Lower ESA rate as incentive to work "ambiguous at best"
Under the Government’s plans, new claimants deemed unfit for work from April 2017 will receive £73.10 per week, the same as Jobseekers Allowance (JSA), and £29.05 less than is currently the case.
- The Committee says the evidence supporting the idea that introducing a new, lower rate of Employment and Support Allowance will enhance incentives to work is "ambiguous at best"
- Where new ESA claimants have unavoidably higher living costs related to their conditions, the change may leave them with lower disposable incomes than JSA claimants
- ESA claimants are not expected to find work as quickly as JSA claimants and are likely to need support for longer
- The measure is now expected to save £450 million per year by 2020-21, or £1 billion in total over the same period
Halving the disability employment gap
The Government has stated it aims to halve the disability employment gap—the difference between employment rates of disabled and non-disabled people.

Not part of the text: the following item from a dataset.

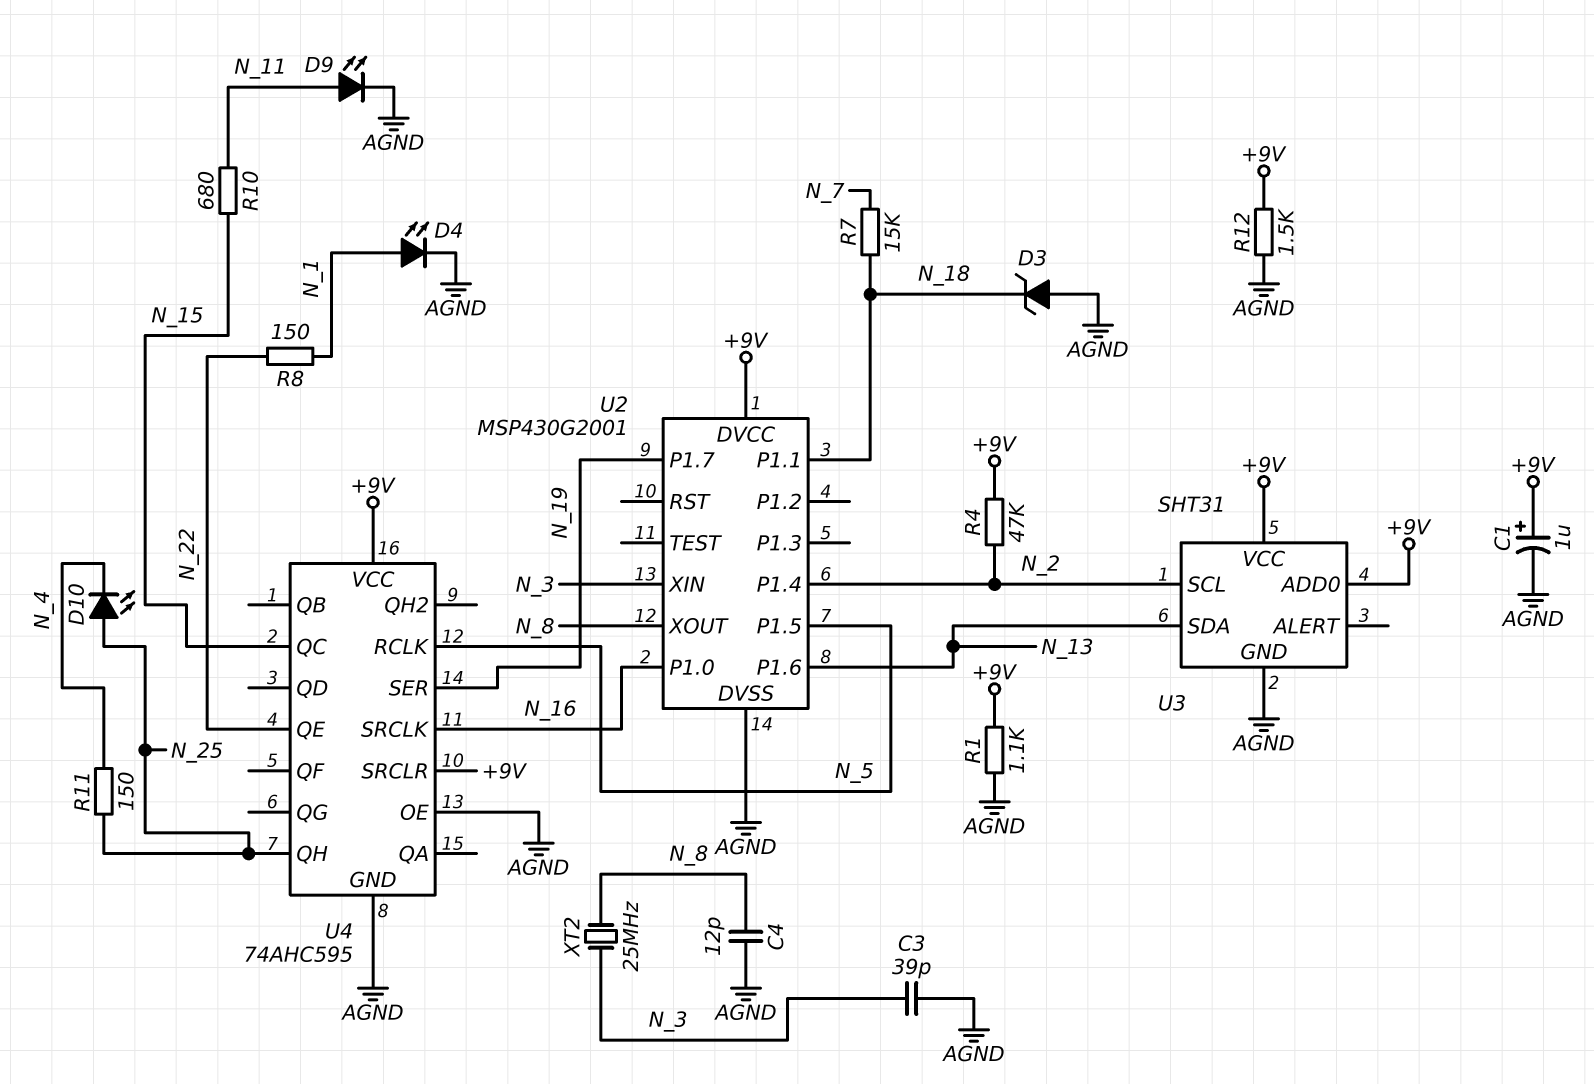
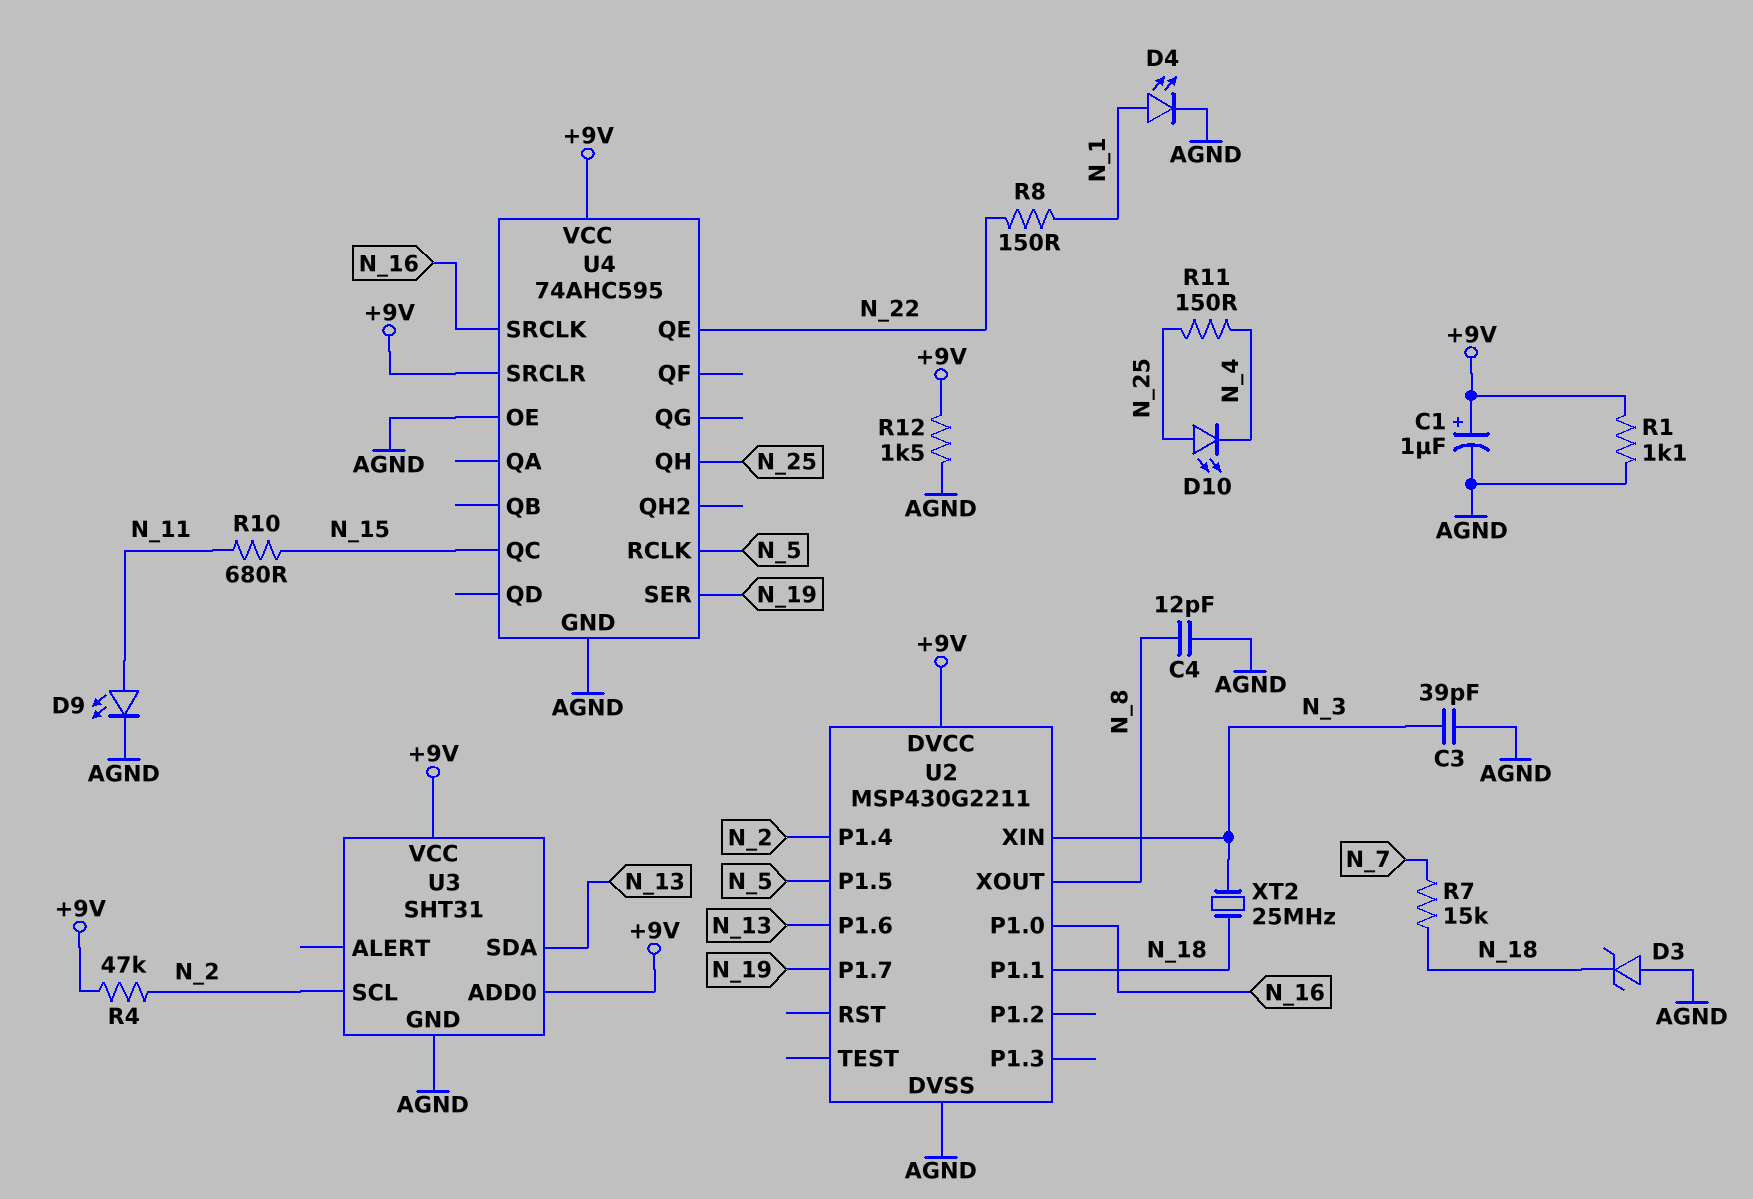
U2: MSP430G2001 -> MSP430G2211
XT2: 25MHz (N_3, N_8) -> 25MHz (N_3, N_18)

- This is a laudable target, but the Government has not committed to any timeline for reaching it
- At current employment levels, this would require an extra 1.2 to 1.5 million disabled people to move into work
- The Committee heard one estimate - from the Learning and Work Institute - that on current rates of progress, halving the gap would take over 200 years
Radical new approach needed
A radical new approach is therefore required to see the Government’s intention made real.
- There must be a much greater emphasis on retention and supporting people who become disabled while in employment
- The Government and Jobcentre Plus must work with the third sector agencies who have specialist knowledge and expertise to help employers to recognise the benefits of employing and retaining disabled staff
One of the most important conclusions of the Committee is that the Government should consider using incentives such as reductions in National Insurance contributions to encourage employers to consider employing people with disabilities.
Concerns over DWP's sanctions effectiveness
Likewise, the Committee heard concerns about the effects of DWP’s (Department for Work and Pensions) sanctions and conditionality policies on disabled people’s progress towards work. Sanctions, where applied, should be a means to an end rather than an end in themselves.
- The Committee heard that inappropriate sanctions can cause significant hardship, making it less likely, rather than more, that a disabled person will move into work
- The Committee calls on the Government to develop a Code of Conduct for Jobcentre staff on safeguarding vulnerable disabled claimants, including how to consider claimants’ mental and physical wellbeing when deciding whether to make a referral for a sanction
Work Coaches should be better equipped to handle WCA
The Department's decision to exempt some severely disabled claimants from repeated reassessment for ESA is welcome. But the Committee has deep concerns about the new Work Capability Assessment model proposed by the Government in its recent green paper on work and health.
- If Work Coaches are to be more involved in the WCA and be handed much more discretion over setting benefit conditionality, they must do so from a better trained, better informed position
- The Committee again calls for a new front-line, senior disability specialist role for Work Coaches to be developed
Heidi Allen MP, Conservative member of the Committee, said:
"To make the Government's ambition a reality we need to unleash the expertise of the 3rd sector. This will only be achieved by direct commissioning of their services by Jobcentre work coaches who themselves have detailed knowledge of disability and health conditions. This will require significant upskilling of Work Coaches and a change to the payment by results method used in the legacy Work Programme and Work Choice initiatives.
Until this support mechanism is up and running and working well, I believe the DWP should delay the removal of the ESA WRAG benefit. People with disabilities and long term health conditions require extra financial support above Jobseeker's Allowance while they make their slow but steady return to work."
Neil Coyle MP, Labour member of the Committee, added:
"The Government set a five year timeframe for an aim it now recognises it will not meet within the next ten years. The Committee agrees that the aim remains laudable, but the Government's lack of new timetable or measurements for success is alarming.
The Committee is agreed that disabled people the Government has assessed as not being fully fit for work should not lose out under benefit cuts, until new employment support promised by DWP is delivered. Ministers must also make good on commitments to reduce other non-avoidable costs disabled people experience before new ESA benefit cuts are imposed."
Mhairi Black MP, SNP Member of the Committee, said:
"We heard countless pieces of evidence that the imposition of benefit sanctions push disabled people further from work, and where there is substantial risk of damage to their health as a result. I am delighted that the committee has united behind my bill, that would establish a code of conduct to protect those at risk from benefit sanctions. It’s imperative that the Department now take our recommendations on board to at-least, deliver safeguards to protect disabled people from the devastating effects of cruel and callous sanctions regime and ensure that their progress towards work is not impeded."
Rt Hon Frank Field MP, Chair of the Committee, added:
"We expect the Government to respond to this report before the proposed new lower rate of ESA is due in April. If they intend to proceed with these cuts, we expect an explanation of how this will not be detrimental to its target of halving the disability employment gap, by making finding and keeping a job even more difficult for disabled people than it already is."